With a Mercury nomination and BBC awards last year, London collective F-ire is the new face of British jazz, writes Stuart Nicholson.
If they've not already done so, then the musicians who make up London's F-ire Collective can look back on 2005 and give themselves a pat on the back. In terms of the UK jazz scene, it was their year. The British press picked up on the popularity of their London concerts and began running features about a "new movement in British jazz".
Even the UK's biggest circulation broadsheet, the conservative Daily Telegraph, ran a feature on "how jazz got hot again", saluting the F-ire Collective as "saviours of the British sound".
Two groups from the collective made the rock press - publications not normally given to singing the praises of jazz - sit up and take notice. Polar Bear was shortlisted for a Mercury Prize and Acoustic Ladyland turned up on Jools Holland's BBC TV show, Later.
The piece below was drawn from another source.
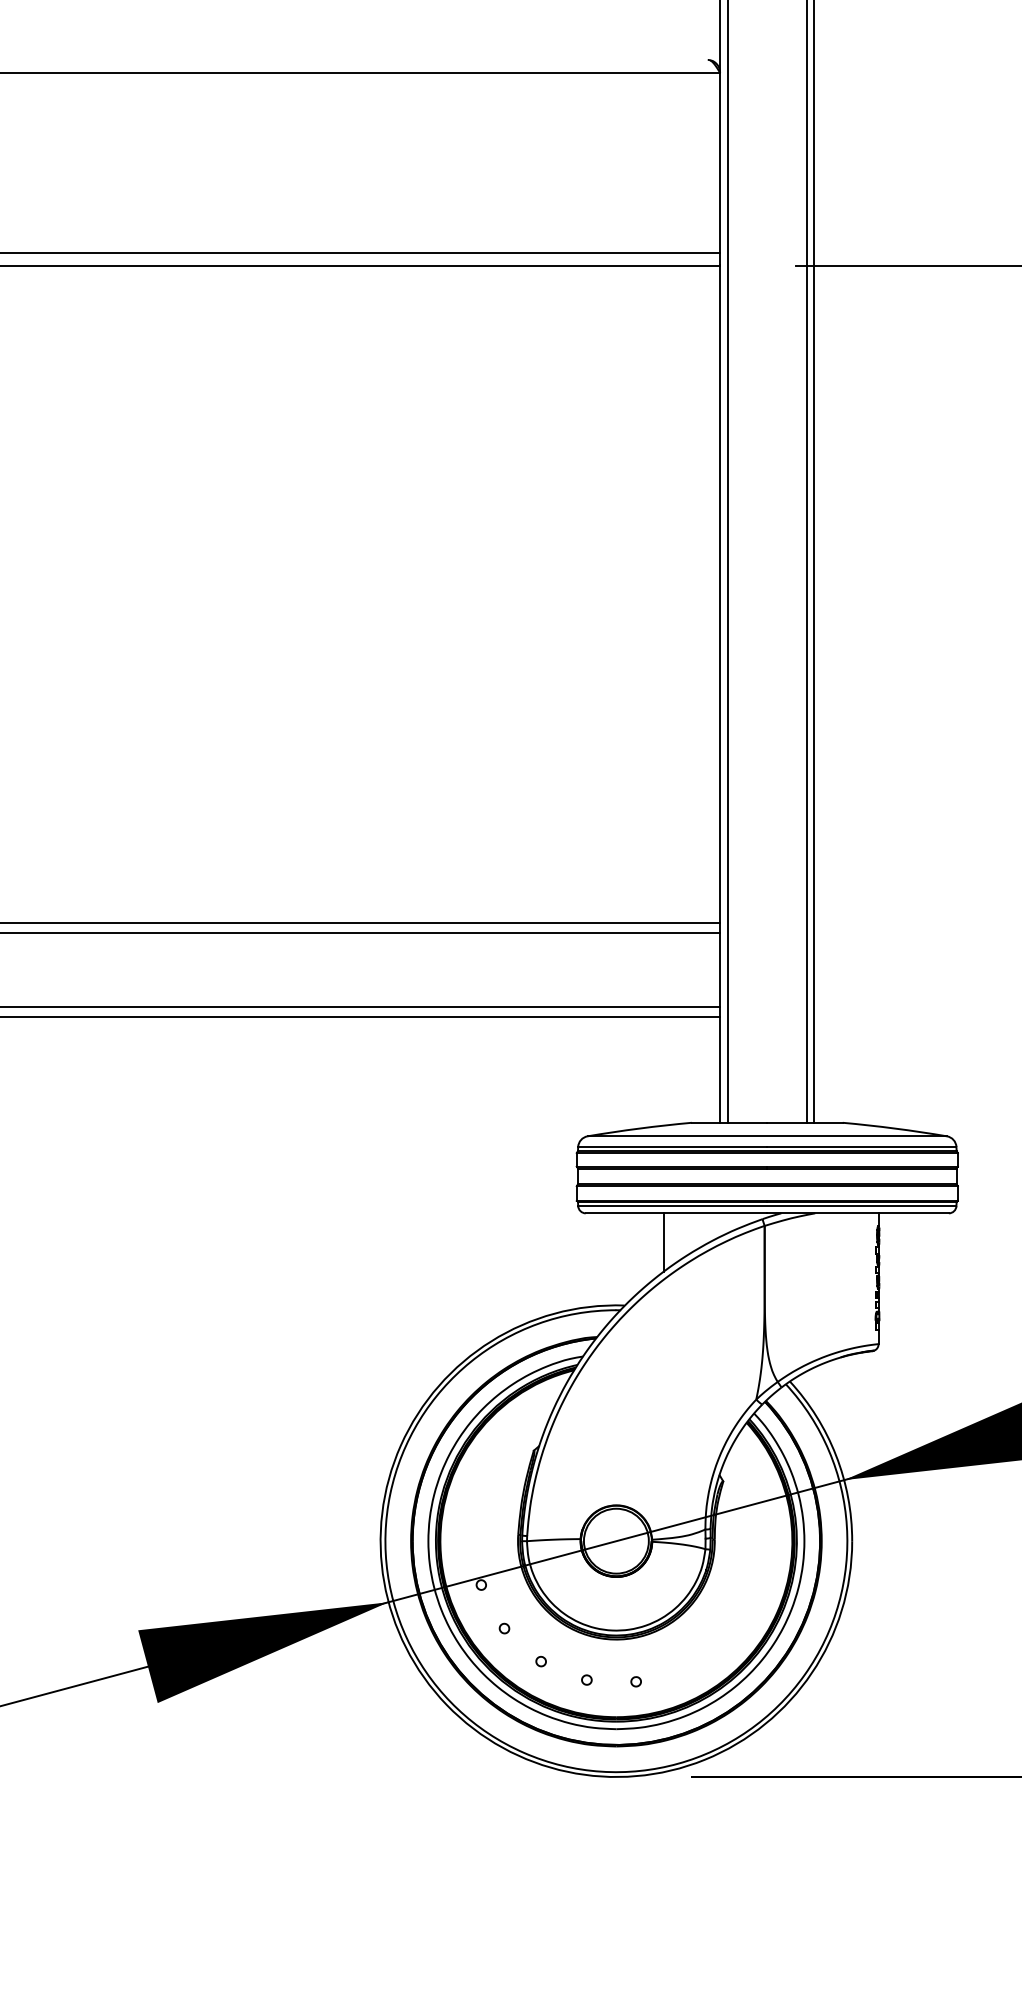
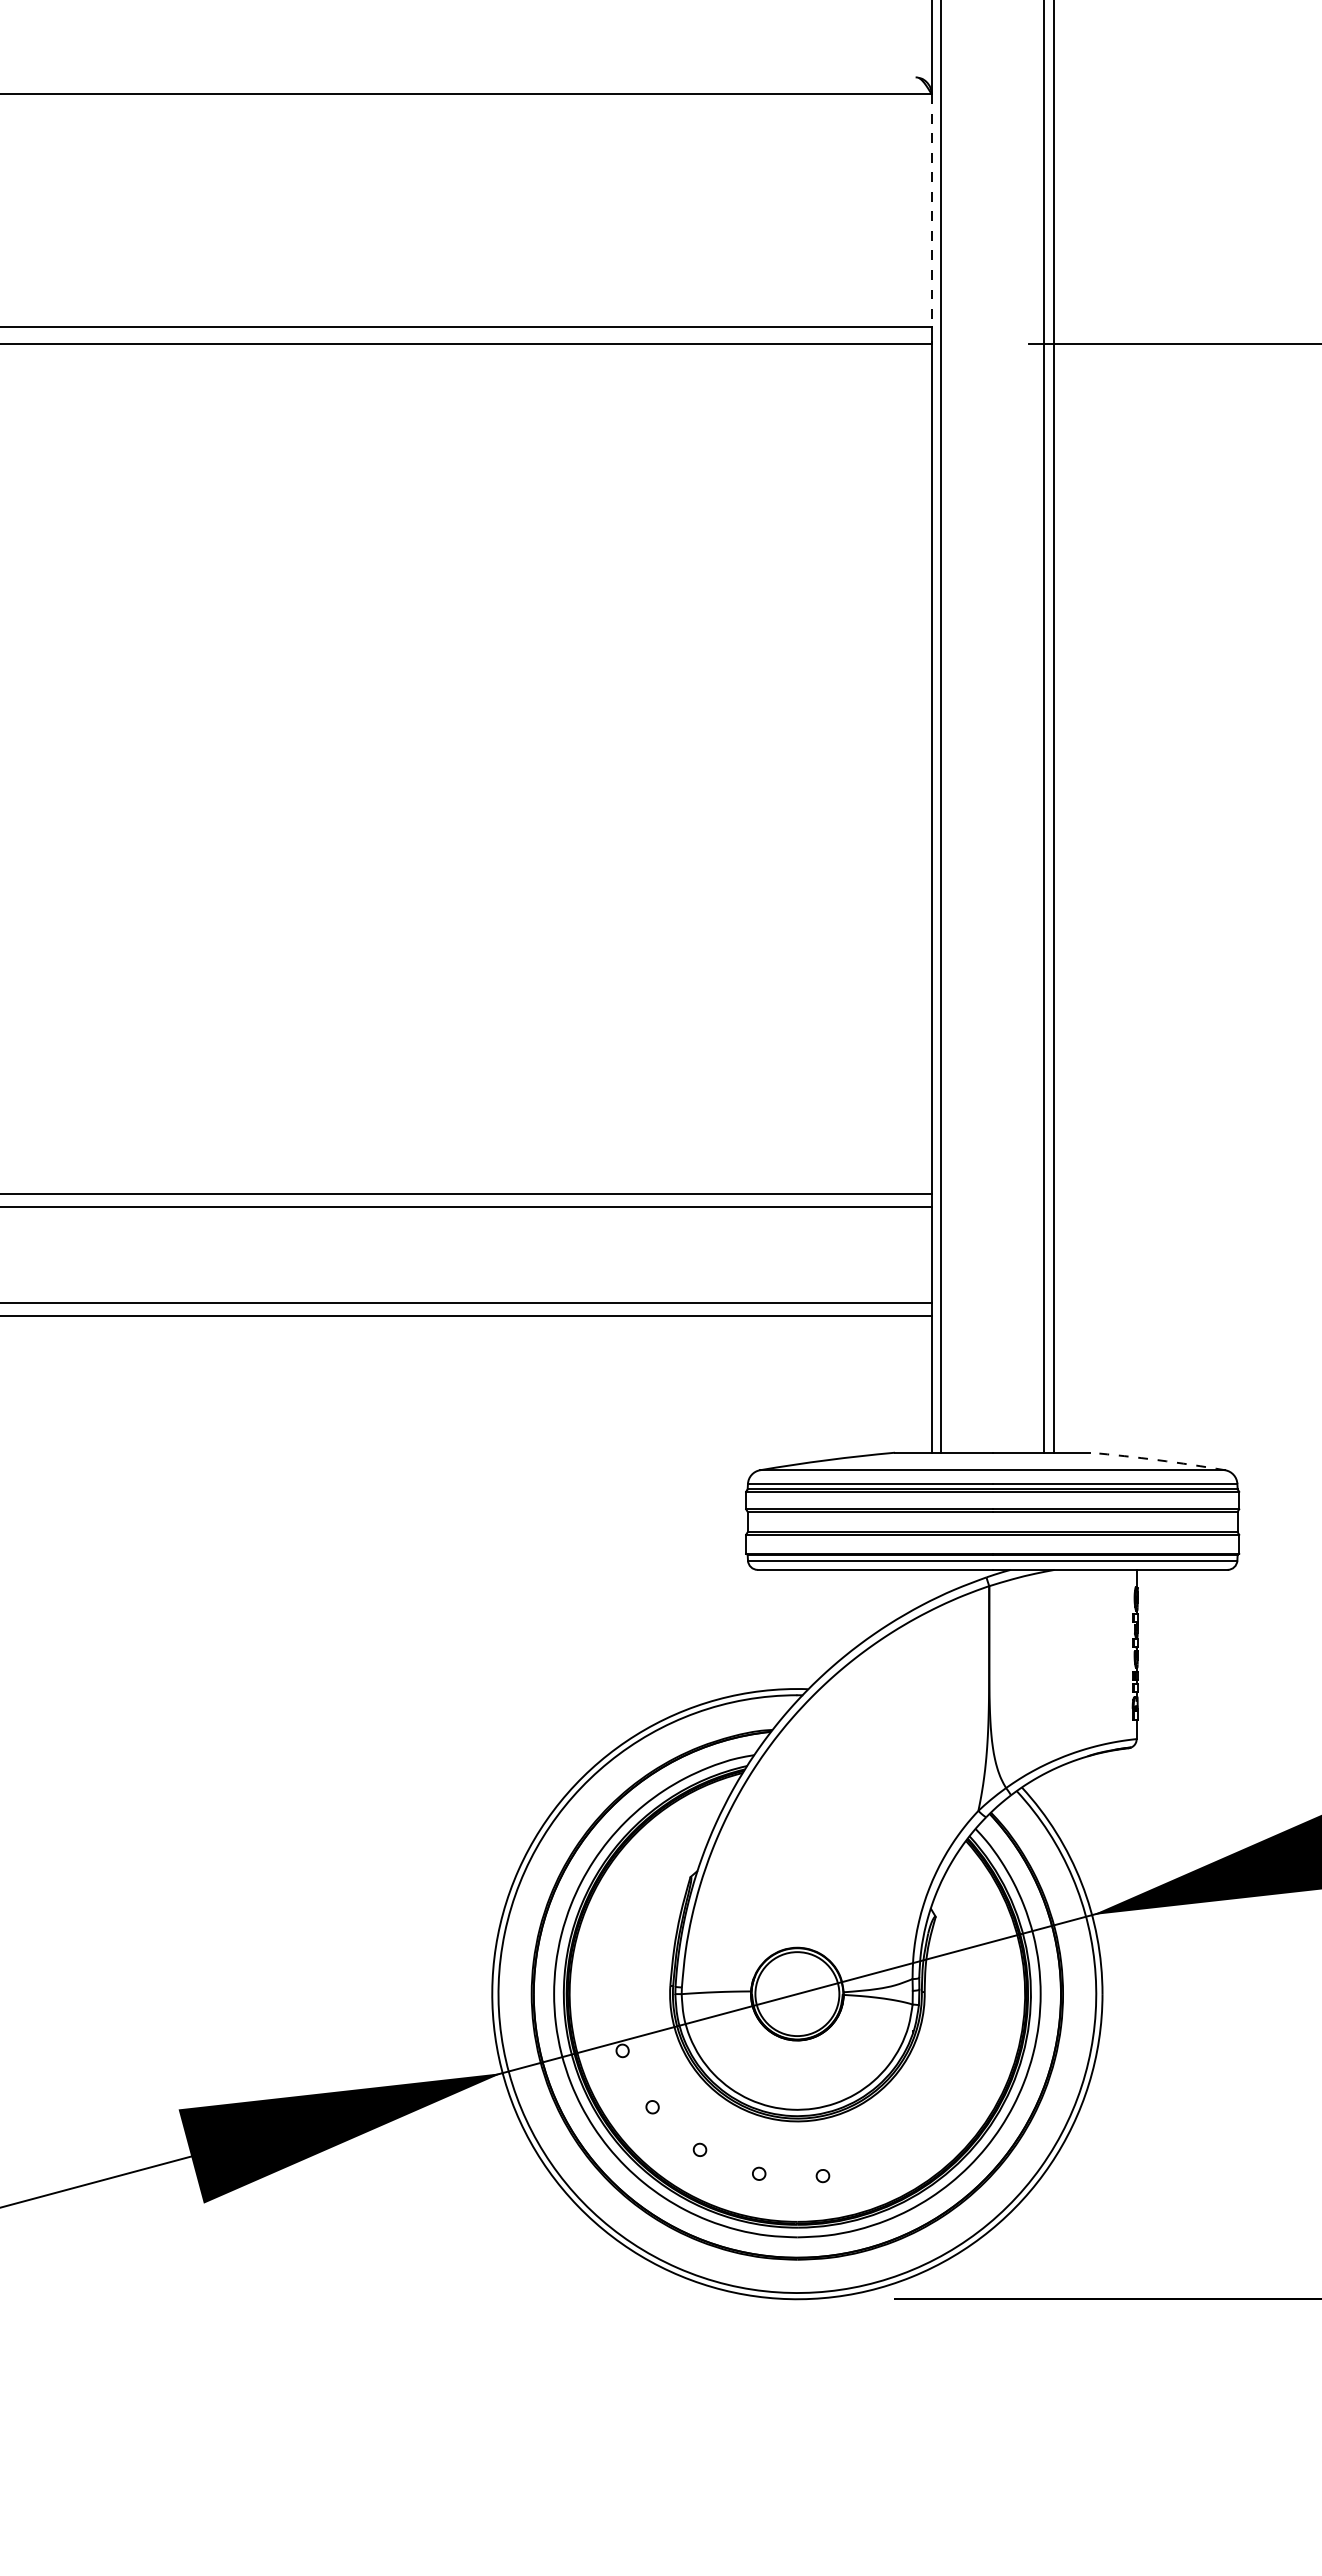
line: (720, 162) -> (931, 210), solid -> dashed
arc: (894, 1128) -> (1157, 1460), solid -> dashed
line: (663, 1242) -> (858, 1607), removed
"The F-ire Collective became a media phenomenon," says singer and collective member Julia Beal. "That's why it seemed to be a breakthrough year for the 'brand' of F-ire Collective, linking everybody together and giving everybody a context from which they can emerge."
At the 2005 BBC Jazz Awards, a key member of the collective, drummer Seb Rochford, won the Rising Star Award and Acoustic Ladyland was voted Best Band. There were F-ire Collective features on BBC Radio and BBC TV's prestigious The Culture Show, and in the autumn, 14 members of the collective mounted a seven-date UK tour. They were amazed at the thousands of fans who turned out to see them.
"My young niece and her friends live in the north of England and have heard of the F-ire Collective, and that really amazes me!" says guitarist and collective member Jonny Phillips. "I said: 'You're so young, you're not meant to know about jazz!' But it's great, it's reaching all kinds of people."
The music to be found under the F-ire umbrella is not confined to any single style. The group's leader, alto saxophonist, percussionist and educator, Barak Schmool, speaks of how the collective put their music into the community and the community into their music. "You can go to a gig by F-ire and it's going to be as varied as London itself. As soon as I walk out of the door I'm interacting with all sorts of life, and inevitably your art in a big city is going to be touched by all this."
Saxophonist Pete Wareham, for example, who leads Acoustic Ladyland, speaks of how London life, "like listening to The Clash or Madness", has helped shape how his band sounds.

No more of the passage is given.